Развернутый в диссертации анализ повести убеждает, что ощущение морализаторской прямолинейности, возникающее при первом взгляде на конфликт Олеши и Авинера, обманчиво: многолетняя тяжба двух стариков сложна и ускользает от каких бы то ни было однозначных завершающих определений. Как ни странно, дружбы в отношениях Олеши и Авинера оказывается все же больше, чем вражды. При всех своих очевидных пороках, Козонков наделен и своеобразным обаянием, главным источником которого, по-видимому, оказывается его беззаботность. В эссе «Лад» Белов отметил, что именно за удаль и беззаботность русские крестьяне (сами вынужденные тяжко и каждодневно трудиться и лишенные возможности вести беззаботную жизнь) любили цыган. Унаследованная от отца способность никогда не терять оптимизма помогает Авинеру Козонкову выпутываться из любых ситуаций. Ему всегда и все нипочем. И эти качества оказались востребованными в годы коллективизации: именно Козонков, единственный из всей деревни, решился сбросить церковный колокол, да еще и справил сверху малую нужду. Он же руководил колхозным движением и вел борьбу со всякого рода «несознательными личностями» (2,53), «дезертирами лесного фронта» (2,53), не забывая при этом позаботиться о собственном «освобождении от тяжелых работ в связи с вывихом левой ноги» (2,54).
По мере того как Смолин и Козонков поочередно рассказывают о минувших днях, становится все более ясной позиция Зорина. Константин, вне всякого сомнения, горячо симпатизирует Олеше, он не может принять только безграничную смолинскую терпимость к Козонкову и подобным ему доморощенным «активистам». По собственному признанию, Зорин «захотел определенности в их отношениях» (2,78), решил во что бы то ни стало выяснить точно, «кто прав, кто виноват» (2,74). Но рационалистическое стремление к исчерпывающей определенности оборачивается закономерным крахом. Впрочем, фиаско завершаются и другие зоринские начинания, продиктованные «жаждой творить добро», ибо реальная бесконечно противоречивая жизнь всякий раз не укладывается в прокрустово ложе примитивной умозрительной упорядоченности.

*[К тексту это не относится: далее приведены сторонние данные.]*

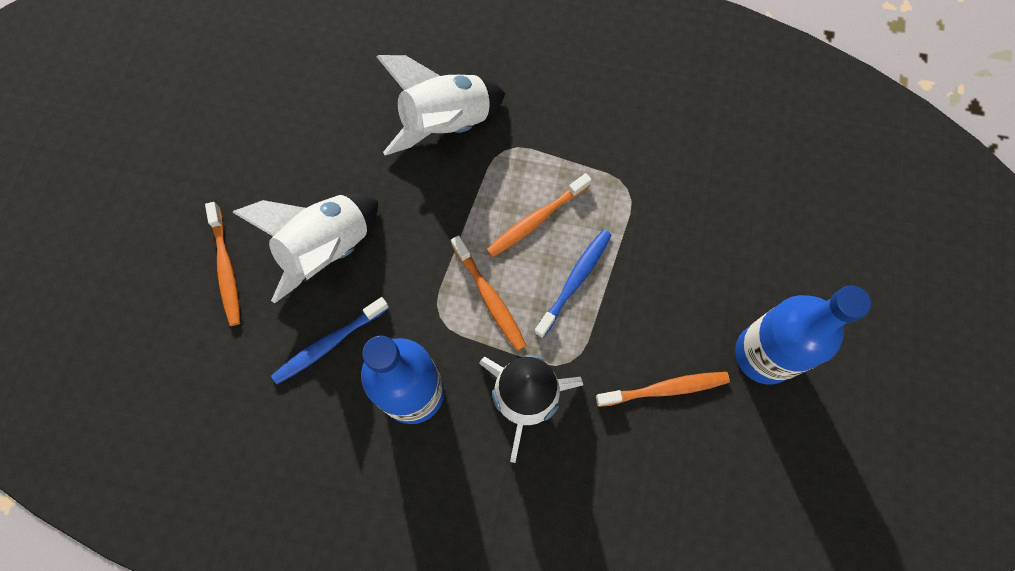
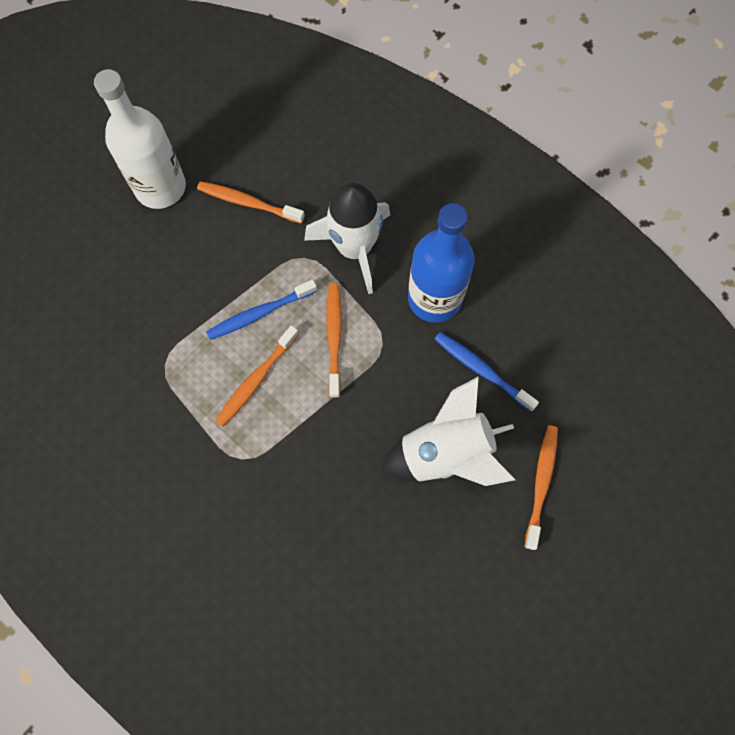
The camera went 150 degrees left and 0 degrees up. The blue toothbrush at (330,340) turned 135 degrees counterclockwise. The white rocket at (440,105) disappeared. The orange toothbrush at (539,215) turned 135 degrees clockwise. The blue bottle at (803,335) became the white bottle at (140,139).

На фоне зоринских неудач особенно очевидной становится мудрость Олеши Смолина, для которого любой итог заведомо неокончателен и дискуссионен. В сущности, Олеша проявляет категоричность только однажды – когда высказывает дорогую для себя мысль о невозможности подменять суд собственной совести какими бы то ни было шаблонами или чужими назиданиями. Отдавая решительное предпочтение индивидуальному нравственному совершенствованию личности перед попытками насильственного исправления окружающего мира, герой подчеркивает: «Уж ежели каяться, так перед самим собой надо каяться. Противу своей совести не устоять никакому попу» (2,25). Смолину претит присущая Зорину претензия на обладание истиной, он принимает жизнь такой, какова она есть – то есть неисчерпаемой и не подвластной умозрительным схемам и догматам. Решительно осуждая коллективизацию, видя в ней национальную трагедию, Олеша тем не менее трактует «великий перелом» как процесс, обусловленный глобальными объективными причинами, а не преступной волей невесть откуда взявшихся негодяев и отщепенцев. Олеша хорошо понимает, что в бесконечно сложной и противоречивой жизни все взаимосвязано и взаимообусловлено, а потому сознает и свою долю ответственности за произошедшее на его веку. Поэтому его не прельщает путь сведения счетов с Козонковым.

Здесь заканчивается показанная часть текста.